I like to think that somewhere out there there’s an investor who purchased Exxon Mobil (XOM) stock for exactly $30.11 in March 2020. According to Yahoo Finance, that price represents the lowest intraday low in what must have been the worst year for oil stocks since heck knows when. Such was the carnage in Exxon Mobil’s share price that you would have had to extend the chart all the way back to the 1990s to find the last time it traded at those levels. Since then, the stock has added $79.55 per share in price appreciation and $10.56 per share in cumulative cash dividends for a total return of 300%. That’s not a typo incidentally – Exxon really has returned 35% in cash dividends alone in just three years. Dividend reinvestment adds another 30 or so points to the three-year total return number.
You may be thinking two things at this point. The first goes along the lines of “well, duh, you are supposed to buy oil stocks when oil prices are low”. The second is that the above does not represent a fair apples-to-apples comparison as it incorporates a timeframe in which oil prices went from below $0 per barrel to $75-$80 per barrel currently (having averaged $100 per barrel last year). Adjusting the starting point to 2014, when a barrel of Brent crude also averaged around $100, reveals that Exxon stockholders have only seen around $10 per share in price appreciation in that time, or 1% annualized over a nine-year stretch.

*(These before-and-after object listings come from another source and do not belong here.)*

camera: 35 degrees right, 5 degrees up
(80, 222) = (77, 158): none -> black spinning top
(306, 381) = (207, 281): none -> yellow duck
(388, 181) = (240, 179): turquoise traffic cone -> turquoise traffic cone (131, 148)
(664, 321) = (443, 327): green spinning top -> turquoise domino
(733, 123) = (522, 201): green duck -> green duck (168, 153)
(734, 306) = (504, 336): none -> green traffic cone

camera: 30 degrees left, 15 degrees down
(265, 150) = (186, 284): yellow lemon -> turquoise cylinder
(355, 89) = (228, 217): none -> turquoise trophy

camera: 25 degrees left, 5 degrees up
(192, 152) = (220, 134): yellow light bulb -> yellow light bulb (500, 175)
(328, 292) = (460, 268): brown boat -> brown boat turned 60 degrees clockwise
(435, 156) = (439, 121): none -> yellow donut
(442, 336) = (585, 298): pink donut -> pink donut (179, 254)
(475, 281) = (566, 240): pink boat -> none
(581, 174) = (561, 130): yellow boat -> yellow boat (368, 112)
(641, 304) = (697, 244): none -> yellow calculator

The second point is interesting because those returns immediately increase by 4.85 percentage points upon the reinvestment of over $29 per share in cumulative cash dividends. Granted, that still doesn’t make for a particularly prodigious period of wealth creation for Exxon stockholders, but there is a good lesson in there on the importance of maintaining the wherewithal to pay cash dividends during oil price downturns. This is the “return accelerator” termed by Dr Jeremy Siegel in The Future For Investors. More specifically, those Exxon shares acquired with reinvested dividends in the 2020 period are now yielding a 12.3% yield on cost. When the company pays out $4 a share in annual dividends in a couple of years that yield is going to increase toward 13.5%. It’s like an internal compounding machine that only requires flat dividend checks to maintain.

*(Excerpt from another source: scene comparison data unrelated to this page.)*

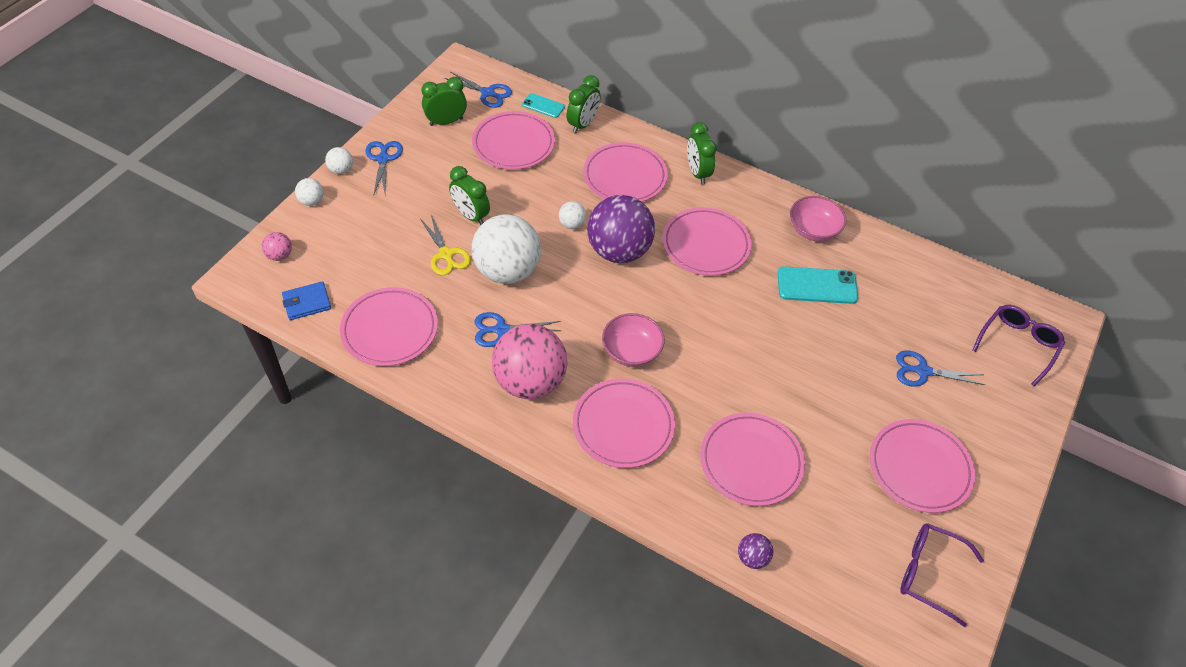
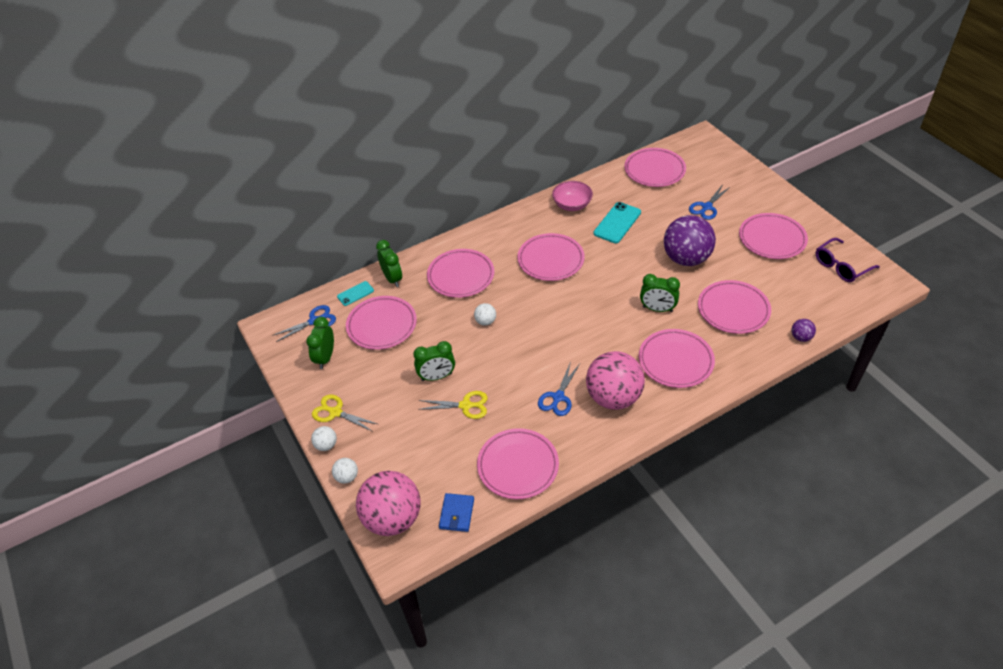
camera: 55 degrees left, 5 degrees down
(280, 255) = (392, 518): pink ball -> pink ball, size x2.37
(383, 159) = (335, 412): blue scissors -> yellow scissors
(507, 271) = (505, 374): white ball -> none
(619, 251) = (527, 306): purple ball -> purple ball (686, 259)
(631, 351) = (617, 333): pink bowl -> none
(697, 173) = (484, 238): green clock -> green clock (657, 309)
(947, 290) = (654, 170): none -> pink plate
(1017, 345) = (709, 162): purple glasses -> none

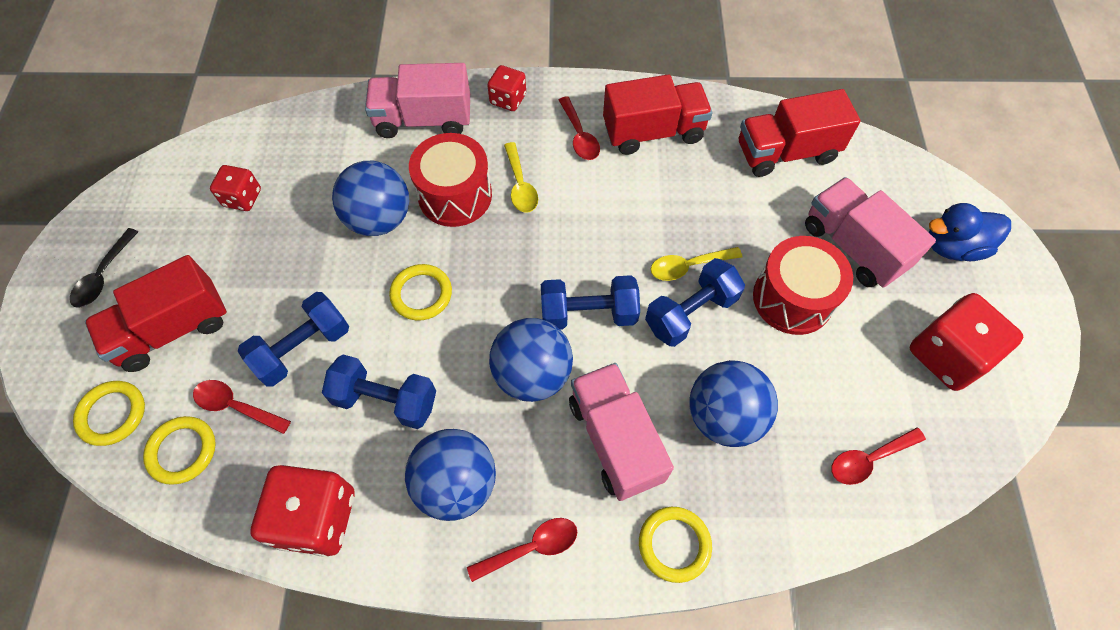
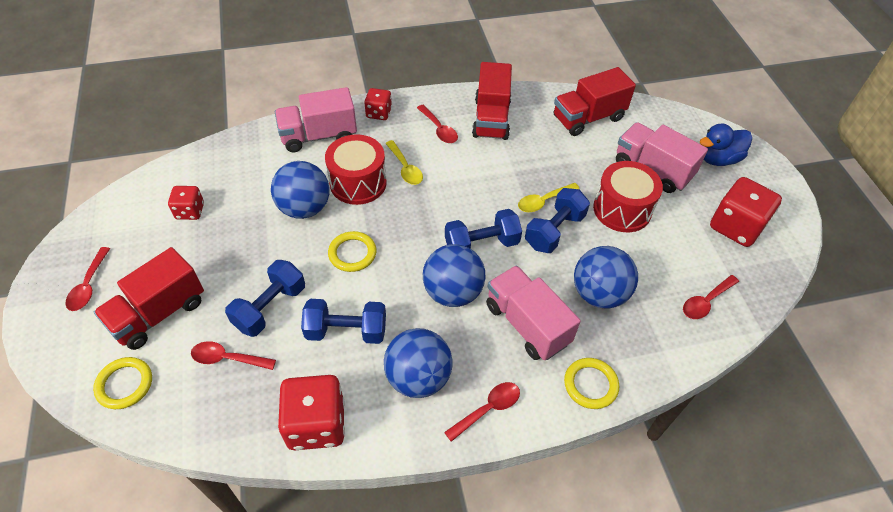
camera: 15 degrees left, 10 degrees down
(104, 276) = (88, 285): black spoon -> red spoon
(182, 451) = (192, 399): yellow ring -> none
(653, 132) = (491, 119): red truck -> red truck turned 120 degrees clockwise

On point one, the “you obviously buy at the low point in the cycle” argument should come with the caveat that Exxon entered 2020 with over $40 billion in net debt and a $15 billion annual dividend bill. Although it doesn’t negate the point, you needed a fairly strong stomach to digest the implied levels of cash burn and additional net debt required to avoid cutting the dividend.
Equally, using the same logic it would appear that now is not an especially good time to purchase Exxon stock because oil prices are not yet in the toilet while the shares are also still within $10 of their record high. That is a fair sentiment but comes with the caveat that the company has been using the past 12-18 months to fix the roof while the sun is shining. I mean, Exxon made over $55 billion in net income last year thanks to the double whammy of historically favorable upstream and downstream margins. It generated over $25 billion of surplus cash after spending a combined $30 billion on cash dividends and the resumption of the share buyback program.

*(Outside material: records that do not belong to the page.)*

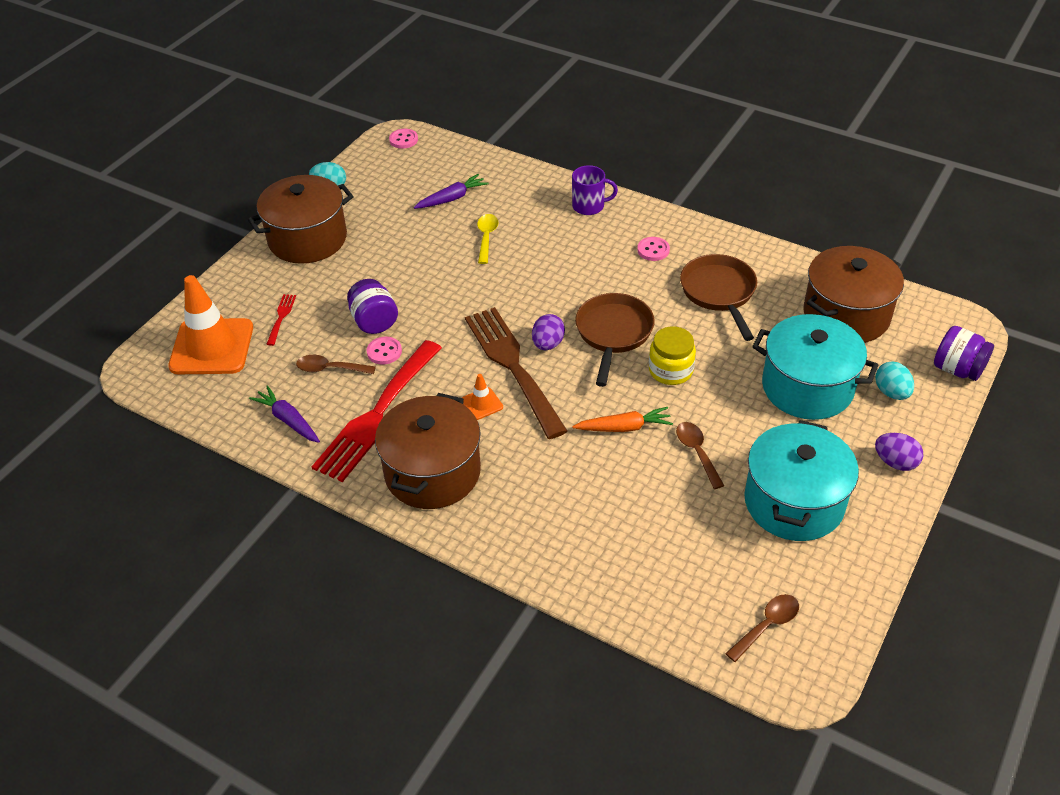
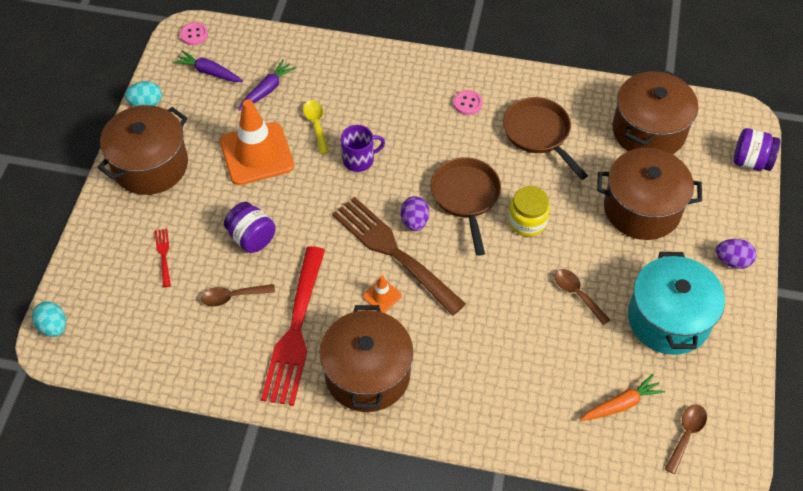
camera: 20 degrees left, 10 degrees up
(212, 347) = (112, 303): orange traffic cone -> orange traffic cone (257, 154)
(288, 420) = (218, 359): purple carrot -> purple carrot (209, 72)
(384, 352) = (274, 266): pink button -> none
(589, 206) = (394, 70): purple mug -> purple mug (359, 160)
(624, 427) = (509, 287): orange carrot -> orange carrot (621, 404)
(807, 387) = (642, 209): turquoise pot -> brown pot
(891, 392) = (708, 196): turquoise egg -> turquoise egg (53, 326)

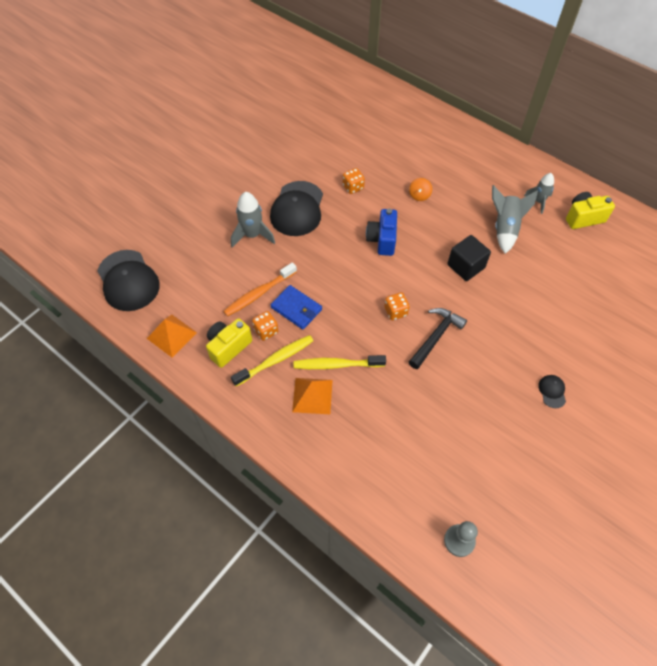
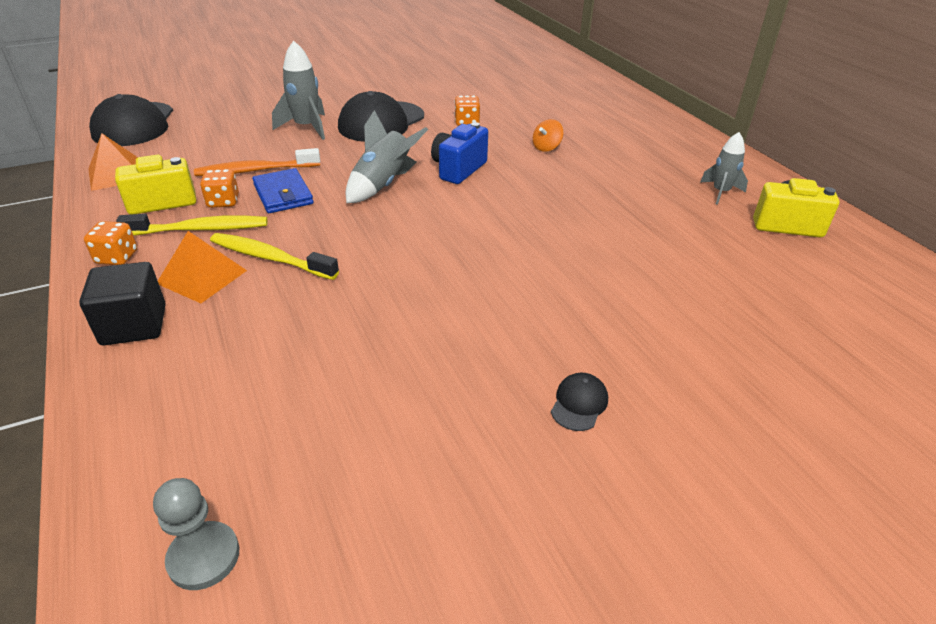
camera: 25 degrees right, 20 degrees down
(395, 311) = (408, 234): orange dice -> orange dice (117, 257)
(436, 337) = (440, 275): black hammer -> none
(466, 266) = (553, 221): black cube -> black cube (134, 325)
(505, 228) = (646, 203): grey rocket -> grey rocket (383, 185)

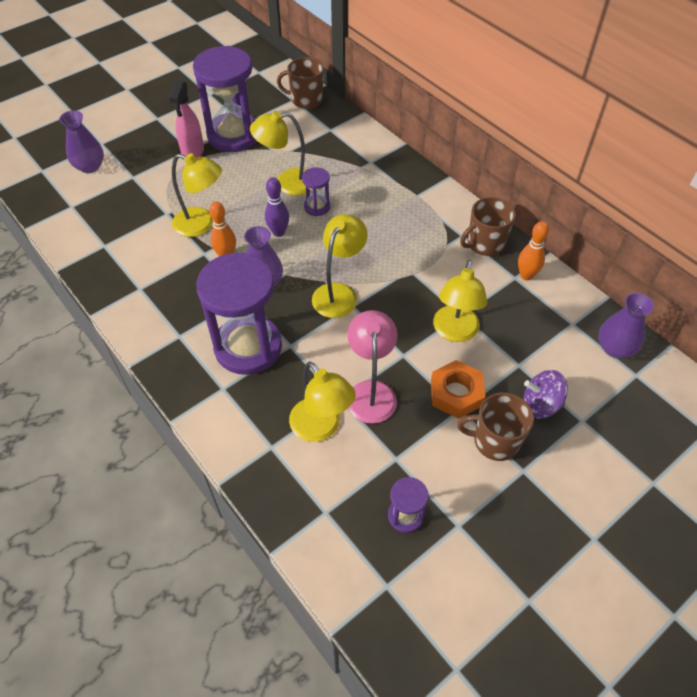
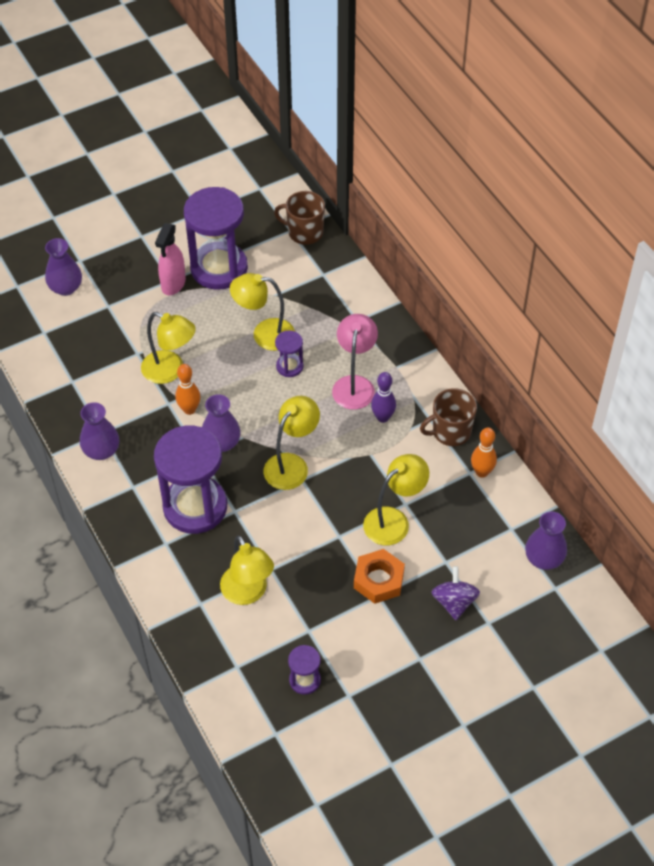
camera: 10 degrees right, 0 degrees up
(142, 306) = (101, 451): none -> purple vase
(278, 232) = (245, 390): purple bowling pin -> purple bowling pin (383, 417)
(371, 392) = (300, 567): pink lamp -> pink lamp (354, 384)
(454, 332) = (394, 520): yellow lamp -> yellow lamp turned 150 degrees counterclockwise
(494, 441) = (401, 628): brown mug -> none
(540, 404) = (454, 602): purple spinning top -> purple spinning top turned 75 degrees clockwise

In 2020, Exxon Mobil entered the oil industry bear market with around $47 billion in debt and little over $3 billion in cash on its balance sheet. Entering 2023, gross debt was still around $40 billion but the cash balance had grown to nearly $30 billion. That is going to afford the company a lot more flexibility during the next downturn compared to the last one. Back then, Exxon had been unable to repurchase meaningful amounts of stock in the four years prior due to cashflow and balance sheet constraints. Today, Exxon has already spent $15 billion in the past 12 months on share repurchases and plans to spend $35 billion over the next two years, for a cumulative total of $50 billion over the 2022-2024 period. There is going to be a nice cushion for stockholders provided by the lower share count when earnings and return on capital inevitably retreat to the $25 billion and 15% area that is commensurate with mid-cycle conditions. What’s more, there will be scope for the firm to operate a higher degree of counter-cyclical financing moves compared to the 2015-2020 period. That strikes me as significant given that historically this was the main factor that unlocked serious wealth creation going back to the Standard Oil days.
Two things stand out to me when contemplating the implications of the above on the medium-term outlook here. Firstly, I think there is a good chance that the next downturn will be a milder one from the perspective of Exxon stock because of the company’s improved balance sheet position and dividend safety. Secondly, should the 2023-2032 period allow for a fair apples-to-apples comparison in terms of the industry cycle then there is a very strong case that it will represent a step-up from 2014-2022 period as the key ingredient of being able to act counter-cyclically once again returns to management in Houston.